Present and former positions of glaciers are marked by different moraine types formed by the deposition of sediment at the margins, or by stresses induced by the glaciers. Such deposits exhibit a number of features, such as glacitectonic landforms, push and squeeze moraines, dump moraines, and later/frontal fans and ramps. It is often difficult to classify ice marginal deposits. Moraines of supraglacial and englacial origin are difficult to recognize because the material is lowered on to the ground during the retreat of the glacier margin. The outer moraine ridge formed at the limit of the glacier advance is commonly termed the terminal moraine, while younger moraines within the terminal moraine are called recessional moraines. Recessional moraines form during minor advances or stand-stills during general retreat. Terminal and recessional moraines my be subdivided into frontal and lateral parts, or latero-frontal moraines.
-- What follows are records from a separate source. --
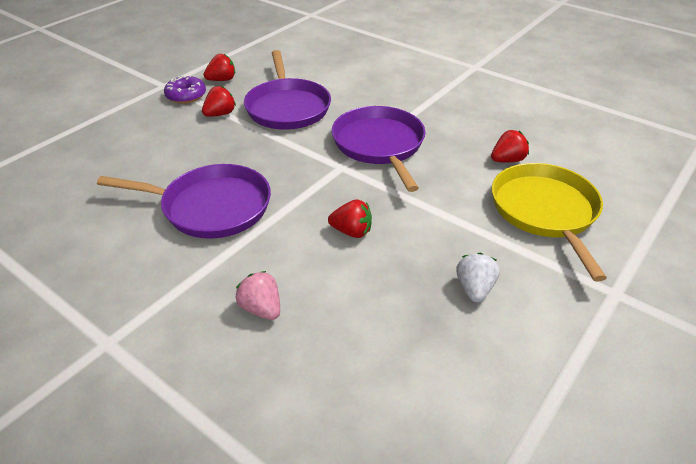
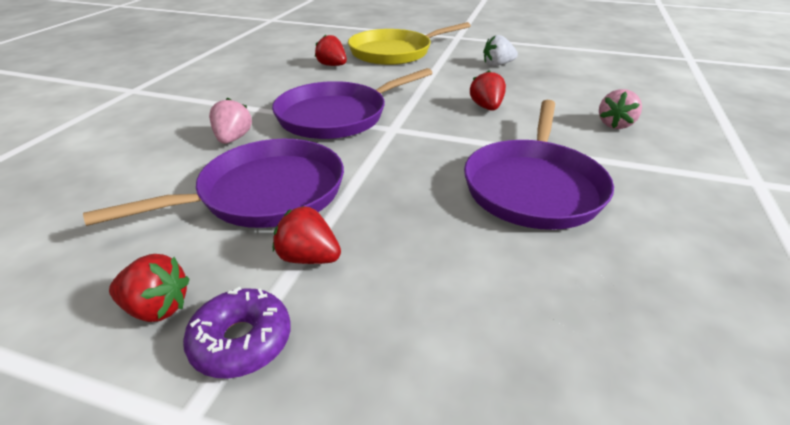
camera: 110 degrees left, 5 degrees down
(211, 207) = (533, 187): purple pan -> purple pan turned 150 degrees counterclockwise
(222, 80) = (157, 308): red strawberry -> red strawberry turned 150 degrees clockwise
(365, 101) = (233, 139): none -> pink strawberry

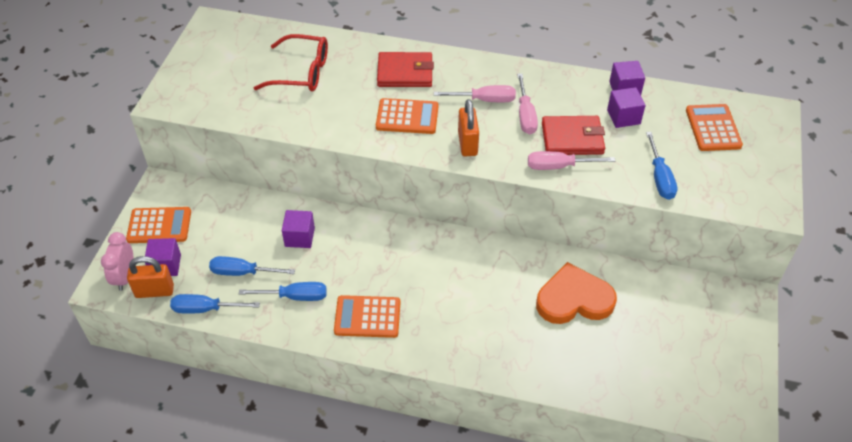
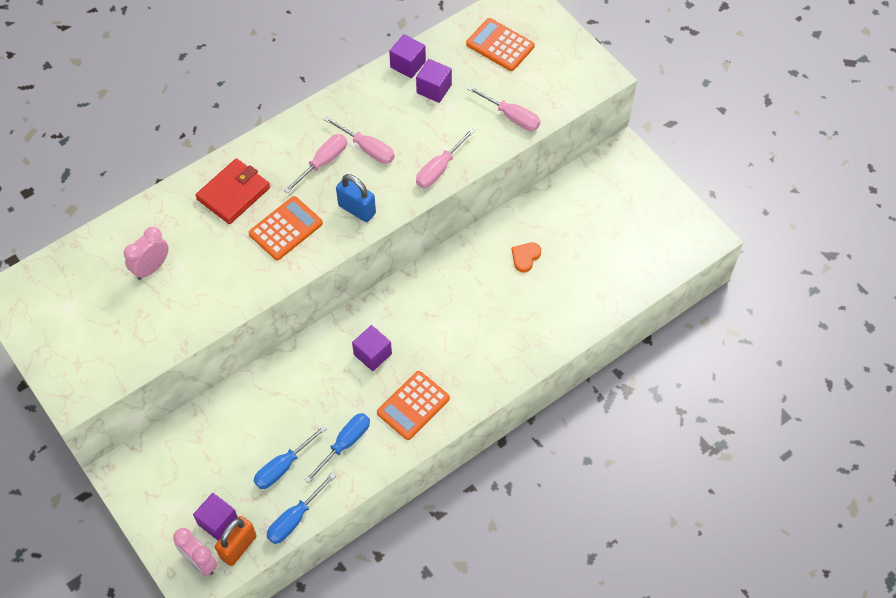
camera: 50 degrees left, 10 degrees up
(159, 225) = (167, 500): orange calculator -> none
(299, 237) = (287, 400): purple cube -> purple cube (372, 354)
(301, 72) = (151, 268): red glasses -> pink clock
(467, 144) = (357, 209): orange padlock -> blue padlock
(572, 138) = (421, 138): red wallet -> none
(574, 299) = (525, 257): orange heart -> orange heart, size x0.46
(660, 178) = (511, 117): blue screwdriver -> pink screwdriver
Recessional moraines formed on a yearly basis are termed annual moraines.
The ability of glaciers to deform bedrock and sediments into thrust moraines and sheets has been known since early Quaternary studies from Sweden, Denmark, Germany, Poland, the UK and North America (e.g. Aber et al, 1989). Four basic types of glacitectonic landforms are recognized: (a) hill-hole pairs; (b) composite ridges and thrust block moraines; (c) cupola hills; and (d) megablocks and rafts.
Push moraines are normally small moraine ridges (usually less than 10 m high) formed during minor glacier advances. These moraines can form either at subaqueous or terrestrial ice margins. Cross-sections of push moraines are often asymmetric with gentle proximal and steep distal slopes. Push moraines are broadly arcuate in form, but small-scale morphological features reflect the morphology of the glacier margin. At glacier margins with radial crevasses, push moraines have a characteristic saw-tooth shape.
Material accumulating on the glacier surface is subject to remobilization by mass flow, sliding, falls or fluvial transport. The remobilization may result in dumping of the material during the glacier recession. Dump moraines therefore form where the ice margin remains stationary during debris accumulation (Boul-ton and Eyles, 1979).
Debris flows and glaciofluvial processes around stationary glacier margins may form latero-frontal fans and ramps. The distal slopes of such forms have lower gradients than dump moraines. The proximal slopes are, however, steep, reflecting the former ice-contact face.